Anna Sperotto PhD defense
On October 14, Anna Sperotto defended her thesis: “Flow-based intrusion detection”. The defense took place in the Waaier 4, at 14:45.
Abstract: The spread of 1-10Gbps technology has in recent years paved the way to a flourishing landscape of new, high-bandwidth Internet services. As users, we depend on the Internet in our daily life for simple tasks such as checking e-mails, but also for managing private and financial information. However, entrusting such information to the Internet also means that the network has become an alluring place for hackers. To this threat, the research community has answered with an increased interest in intrusion detection. With the number of attacks almost exponentially increasing, and the attackers' motivations moving from ideological to economical, the researchers' attention is focused on developing new techniques to timely detect intruders and prevent damage. Our studies in the field of intrusion detection, however, made us realize that additional research is needed, in particular: the creation of shared data sets to validate Intrusion Detection Systems (IDSs) and the development of automatic procedures to tune the parameters of IDSs.

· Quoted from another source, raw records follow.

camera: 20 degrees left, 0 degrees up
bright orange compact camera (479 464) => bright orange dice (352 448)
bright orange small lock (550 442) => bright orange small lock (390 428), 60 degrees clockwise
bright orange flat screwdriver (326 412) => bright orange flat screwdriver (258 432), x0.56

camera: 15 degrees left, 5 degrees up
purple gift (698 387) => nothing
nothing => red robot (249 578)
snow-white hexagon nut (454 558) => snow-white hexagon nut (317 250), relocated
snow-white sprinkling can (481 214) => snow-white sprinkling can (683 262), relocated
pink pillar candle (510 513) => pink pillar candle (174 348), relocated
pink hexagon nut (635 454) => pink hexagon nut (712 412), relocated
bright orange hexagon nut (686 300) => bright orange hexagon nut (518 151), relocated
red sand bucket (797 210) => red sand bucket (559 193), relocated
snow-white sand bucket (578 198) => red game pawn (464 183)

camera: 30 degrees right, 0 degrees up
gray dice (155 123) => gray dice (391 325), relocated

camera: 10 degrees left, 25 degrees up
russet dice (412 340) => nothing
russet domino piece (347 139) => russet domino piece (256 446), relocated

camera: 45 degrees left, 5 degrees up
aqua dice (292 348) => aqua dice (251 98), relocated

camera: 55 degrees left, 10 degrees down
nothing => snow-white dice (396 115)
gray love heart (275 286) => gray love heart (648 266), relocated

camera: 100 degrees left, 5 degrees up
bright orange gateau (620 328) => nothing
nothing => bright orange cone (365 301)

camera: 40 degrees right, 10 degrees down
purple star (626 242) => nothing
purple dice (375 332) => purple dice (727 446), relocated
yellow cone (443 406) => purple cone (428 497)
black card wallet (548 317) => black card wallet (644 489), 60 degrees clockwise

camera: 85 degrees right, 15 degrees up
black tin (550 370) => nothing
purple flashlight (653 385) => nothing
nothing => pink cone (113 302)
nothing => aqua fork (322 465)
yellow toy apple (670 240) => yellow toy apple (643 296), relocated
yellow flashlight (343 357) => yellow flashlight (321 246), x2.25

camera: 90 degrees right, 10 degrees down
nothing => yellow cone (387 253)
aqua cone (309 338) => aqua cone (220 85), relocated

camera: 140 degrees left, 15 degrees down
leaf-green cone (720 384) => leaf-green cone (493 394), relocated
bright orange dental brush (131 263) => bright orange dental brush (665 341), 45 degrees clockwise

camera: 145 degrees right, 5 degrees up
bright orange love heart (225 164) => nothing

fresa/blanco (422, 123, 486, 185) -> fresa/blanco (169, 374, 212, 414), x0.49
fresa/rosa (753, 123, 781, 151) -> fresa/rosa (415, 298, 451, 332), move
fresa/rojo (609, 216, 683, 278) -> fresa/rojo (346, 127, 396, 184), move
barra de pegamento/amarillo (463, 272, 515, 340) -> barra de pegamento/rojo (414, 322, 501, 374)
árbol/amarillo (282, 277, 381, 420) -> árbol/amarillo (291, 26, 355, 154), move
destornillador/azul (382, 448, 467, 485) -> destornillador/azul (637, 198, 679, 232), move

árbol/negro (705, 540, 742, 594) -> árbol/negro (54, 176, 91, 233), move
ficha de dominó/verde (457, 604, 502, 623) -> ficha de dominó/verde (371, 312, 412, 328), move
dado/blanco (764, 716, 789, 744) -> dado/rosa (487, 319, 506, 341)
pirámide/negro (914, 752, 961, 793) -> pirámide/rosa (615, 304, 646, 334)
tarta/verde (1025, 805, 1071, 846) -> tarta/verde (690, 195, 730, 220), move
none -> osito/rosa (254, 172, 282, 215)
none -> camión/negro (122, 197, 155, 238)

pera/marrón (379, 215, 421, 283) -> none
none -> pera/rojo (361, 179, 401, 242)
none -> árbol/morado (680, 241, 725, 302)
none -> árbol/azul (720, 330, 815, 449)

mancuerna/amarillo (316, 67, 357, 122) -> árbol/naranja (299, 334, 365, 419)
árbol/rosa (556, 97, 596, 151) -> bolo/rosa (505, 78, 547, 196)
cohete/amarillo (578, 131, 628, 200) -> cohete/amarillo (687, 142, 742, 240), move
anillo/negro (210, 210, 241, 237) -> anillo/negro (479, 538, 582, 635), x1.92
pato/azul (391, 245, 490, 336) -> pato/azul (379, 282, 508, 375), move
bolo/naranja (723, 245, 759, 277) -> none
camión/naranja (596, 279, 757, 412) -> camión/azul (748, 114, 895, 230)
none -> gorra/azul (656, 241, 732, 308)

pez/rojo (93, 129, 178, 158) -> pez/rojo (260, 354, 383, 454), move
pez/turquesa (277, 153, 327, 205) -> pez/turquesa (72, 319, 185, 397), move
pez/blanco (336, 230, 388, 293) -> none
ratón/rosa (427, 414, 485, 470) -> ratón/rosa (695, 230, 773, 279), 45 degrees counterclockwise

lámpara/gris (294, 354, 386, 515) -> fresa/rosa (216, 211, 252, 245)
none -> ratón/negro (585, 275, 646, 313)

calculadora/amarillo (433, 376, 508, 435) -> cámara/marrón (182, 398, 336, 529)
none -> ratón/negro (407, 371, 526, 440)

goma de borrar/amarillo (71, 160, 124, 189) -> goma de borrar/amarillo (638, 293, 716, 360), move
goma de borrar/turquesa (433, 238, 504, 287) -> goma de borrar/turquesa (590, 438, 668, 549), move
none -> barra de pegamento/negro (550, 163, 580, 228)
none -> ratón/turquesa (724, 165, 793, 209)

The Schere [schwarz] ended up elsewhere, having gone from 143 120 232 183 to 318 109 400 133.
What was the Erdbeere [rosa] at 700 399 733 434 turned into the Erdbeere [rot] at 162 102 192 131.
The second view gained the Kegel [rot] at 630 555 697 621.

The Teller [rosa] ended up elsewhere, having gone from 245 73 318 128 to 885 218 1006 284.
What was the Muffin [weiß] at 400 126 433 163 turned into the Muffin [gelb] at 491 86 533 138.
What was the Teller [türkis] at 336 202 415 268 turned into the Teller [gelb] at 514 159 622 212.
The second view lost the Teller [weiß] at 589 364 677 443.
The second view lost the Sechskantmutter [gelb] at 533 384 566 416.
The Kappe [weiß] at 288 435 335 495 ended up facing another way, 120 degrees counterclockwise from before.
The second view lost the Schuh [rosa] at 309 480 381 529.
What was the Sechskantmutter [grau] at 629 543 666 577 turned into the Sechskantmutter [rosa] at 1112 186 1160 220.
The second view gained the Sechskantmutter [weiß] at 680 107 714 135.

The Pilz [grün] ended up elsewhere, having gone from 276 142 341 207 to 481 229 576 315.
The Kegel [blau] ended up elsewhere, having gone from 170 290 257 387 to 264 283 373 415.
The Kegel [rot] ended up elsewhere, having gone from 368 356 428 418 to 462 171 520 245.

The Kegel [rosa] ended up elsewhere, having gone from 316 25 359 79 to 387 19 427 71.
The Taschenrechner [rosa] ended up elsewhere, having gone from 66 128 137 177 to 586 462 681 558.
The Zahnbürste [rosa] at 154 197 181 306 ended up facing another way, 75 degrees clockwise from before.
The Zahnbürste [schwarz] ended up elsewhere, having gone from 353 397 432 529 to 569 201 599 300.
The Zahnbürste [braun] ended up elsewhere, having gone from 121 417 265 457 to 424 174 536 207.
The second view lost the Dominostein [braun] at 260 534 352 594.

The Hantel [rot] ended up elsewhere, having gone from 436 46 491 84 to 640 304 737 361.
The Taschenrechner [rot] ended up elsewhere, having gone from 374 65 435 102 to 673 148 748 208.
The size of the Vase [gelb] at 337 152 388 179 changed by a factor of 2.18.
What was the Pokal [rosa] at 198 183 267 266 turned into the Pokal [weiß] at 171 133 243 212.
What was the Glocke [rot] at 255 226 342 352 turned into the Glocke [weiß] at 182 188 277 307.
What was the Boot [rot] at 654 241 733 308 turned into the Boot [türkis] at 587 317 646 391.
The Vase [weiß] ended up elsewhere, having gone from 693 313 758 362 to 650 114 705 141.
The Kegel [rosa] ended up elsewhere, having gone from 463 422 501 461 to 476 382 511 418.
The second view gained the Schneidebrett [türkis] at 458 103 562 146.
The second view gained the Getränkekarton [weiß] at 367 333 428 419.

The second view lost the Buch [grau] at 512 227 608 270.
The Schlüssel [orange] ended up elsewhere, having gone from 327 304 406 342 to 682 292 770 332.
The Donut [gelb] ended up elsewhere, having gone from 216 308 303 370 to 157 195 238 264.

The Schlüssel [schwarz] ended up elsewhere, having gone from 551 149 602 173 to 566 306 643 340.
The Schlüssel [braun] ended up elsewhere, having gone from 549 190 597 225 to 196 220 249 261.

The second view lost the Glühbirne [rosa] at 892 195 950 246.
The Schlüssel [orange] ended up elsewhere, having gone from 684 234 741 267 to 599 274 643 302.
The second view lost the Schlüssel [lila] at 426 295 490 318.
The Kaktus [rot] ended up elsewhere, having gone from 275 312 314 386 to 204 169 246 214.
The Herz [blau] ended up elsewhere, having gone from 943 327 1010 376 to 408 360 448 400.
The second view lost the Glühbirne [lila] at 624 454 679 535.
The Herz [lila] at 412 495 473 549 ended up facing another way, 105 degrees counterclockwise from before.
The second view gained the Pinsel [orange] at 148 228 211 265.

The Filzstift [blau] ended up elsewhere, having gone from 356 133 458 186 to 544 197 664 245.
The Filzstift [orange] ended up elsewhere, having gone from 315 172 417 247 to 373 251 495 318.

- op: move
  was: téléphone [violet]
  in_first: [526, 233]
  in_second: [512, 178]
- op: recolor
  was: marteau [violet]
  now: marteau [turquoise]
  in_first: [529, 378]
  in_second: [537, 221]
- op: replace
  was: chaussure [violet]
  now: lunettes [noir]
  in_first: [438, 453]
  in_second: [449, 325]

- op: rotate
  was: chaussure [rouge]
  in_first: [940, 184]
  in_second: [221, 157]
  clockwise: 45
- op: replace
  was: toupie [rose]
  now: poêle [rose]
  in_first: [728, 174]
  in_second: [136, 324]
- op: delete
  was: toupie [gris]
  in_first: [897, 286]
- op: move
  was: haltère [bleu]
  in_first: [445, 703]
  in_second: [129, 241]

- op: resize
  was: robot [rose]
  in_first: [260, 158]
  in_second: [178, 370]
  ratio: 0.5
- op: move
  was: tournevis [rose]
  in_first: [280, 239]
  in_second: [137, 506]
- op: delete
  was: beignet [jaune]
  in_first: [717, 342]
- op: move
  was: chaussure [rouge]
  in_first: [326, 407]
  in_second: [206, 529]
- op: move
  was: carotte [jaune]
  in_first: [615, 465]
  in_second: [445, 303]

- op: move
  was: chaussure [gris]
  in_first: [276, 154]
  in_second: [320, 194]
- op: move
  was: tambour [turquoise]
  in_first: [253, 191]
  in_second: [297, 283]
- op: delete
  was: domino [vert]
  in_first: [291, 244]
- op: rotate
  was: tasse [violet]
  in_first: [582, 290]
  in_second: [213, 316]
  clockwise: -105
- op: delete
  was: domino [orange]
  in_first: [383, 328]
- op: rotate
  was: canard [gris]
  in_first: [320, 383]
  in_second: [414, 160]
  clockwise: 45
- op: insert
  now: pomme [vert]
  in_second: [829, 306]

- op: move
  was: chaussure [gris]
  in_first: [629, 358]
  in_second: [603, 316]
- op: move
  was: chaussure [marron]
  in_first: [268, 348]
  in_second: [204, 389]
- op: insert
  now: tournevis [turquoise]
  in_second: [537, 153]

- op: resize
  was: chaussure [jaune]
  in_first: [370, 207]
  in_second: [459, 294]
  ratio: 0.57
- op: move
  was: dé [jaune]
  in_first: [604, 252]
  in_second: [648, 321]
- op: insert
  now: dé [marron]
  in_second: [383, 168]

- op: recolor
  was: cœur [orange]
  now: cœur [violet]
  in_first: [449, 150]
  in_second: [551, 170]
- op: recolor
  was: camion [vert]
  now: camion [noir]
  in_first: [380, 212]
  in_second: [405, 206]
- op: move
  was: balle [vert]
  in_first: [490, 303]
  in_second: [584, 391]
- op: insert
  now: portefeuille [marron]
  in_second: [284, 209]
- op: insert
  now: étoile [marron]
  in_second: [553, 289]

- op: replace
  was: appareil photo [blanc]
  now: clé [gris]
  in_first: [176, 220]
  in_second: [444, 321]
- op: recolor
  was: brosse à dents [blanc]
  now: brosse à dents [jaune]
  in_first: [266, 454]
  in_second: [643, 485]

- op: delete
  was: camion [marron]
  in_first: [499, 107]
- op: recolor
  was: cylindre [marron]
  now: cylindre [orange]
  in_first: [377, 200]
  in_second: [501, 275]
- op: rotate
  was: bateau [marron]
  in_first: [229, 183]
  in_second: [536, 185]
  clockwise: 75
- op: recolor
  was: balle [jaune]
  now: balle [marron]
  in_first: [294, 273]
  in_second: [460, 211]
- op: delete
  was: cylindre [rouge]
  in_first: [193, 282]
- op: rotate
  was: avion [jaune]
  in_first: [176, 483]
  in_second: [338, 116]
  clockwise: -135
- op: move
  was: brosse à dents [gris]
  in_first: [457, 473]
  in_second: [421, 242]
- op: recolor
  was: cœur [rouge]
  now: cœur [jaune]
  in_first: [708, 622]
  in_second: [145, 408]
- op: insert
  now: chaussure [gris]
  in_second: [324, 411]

The contribution of this thesis is that it develops a structured approach to intrusion detection that focuses on (i) shared ground-truth data sets and (ii) automatic parameter tuning. We develop our approach by focusing on network flows. Flows offer an aggregated view of network traffic, by reporting on the amount of packets and bytes exchanged over the network. Therefore, flows drastically reduce the amount of data to be analyzed. In this thesis, we aim at detecting anomalies in flow-based time series, describing how the number of flows, packets and bytes changes over time.
Ground truth data sets are fundamental in the development phase, for validation purposes and, if publicly available, for comparison between different IDSs. We attack the problem of ground truth generation in two complementary manners.
First, we obtain ground truth information for flow-based intrusion detection by manually creating it. We do so by means of a honeypot-based data collection and monitoring setup, specifically tuned to (i) offer an attracting platform for attackers, and (ii) include enhanced logging capabilities to support the labeling of the collected data. The outcome of our research has been a publicly released flow-based labeled data set. To the best of our knowledge, no such data set already exists.
Second, we generate ground truth information in an automatic manner. We do this by generating artificial flow, packet and byte time series for benign and attack traffic. In this thesis, we rely upon Hidden Markov Models, which allow for probabilistic and compact representations of flow-based time series and can be used for generation purposes.
Finally, we approach the problem of automatic tuning of IDSs. The performance of an IDS is governed by the trade-off between detecting all anomalies (at the expense of raising alarms too often), and missing anomalies (but not issuing many false alarms). We developed an optimization procedure that aims to mathematically treat such trade-off in a systematic manner, by automatically tuning the system parameters.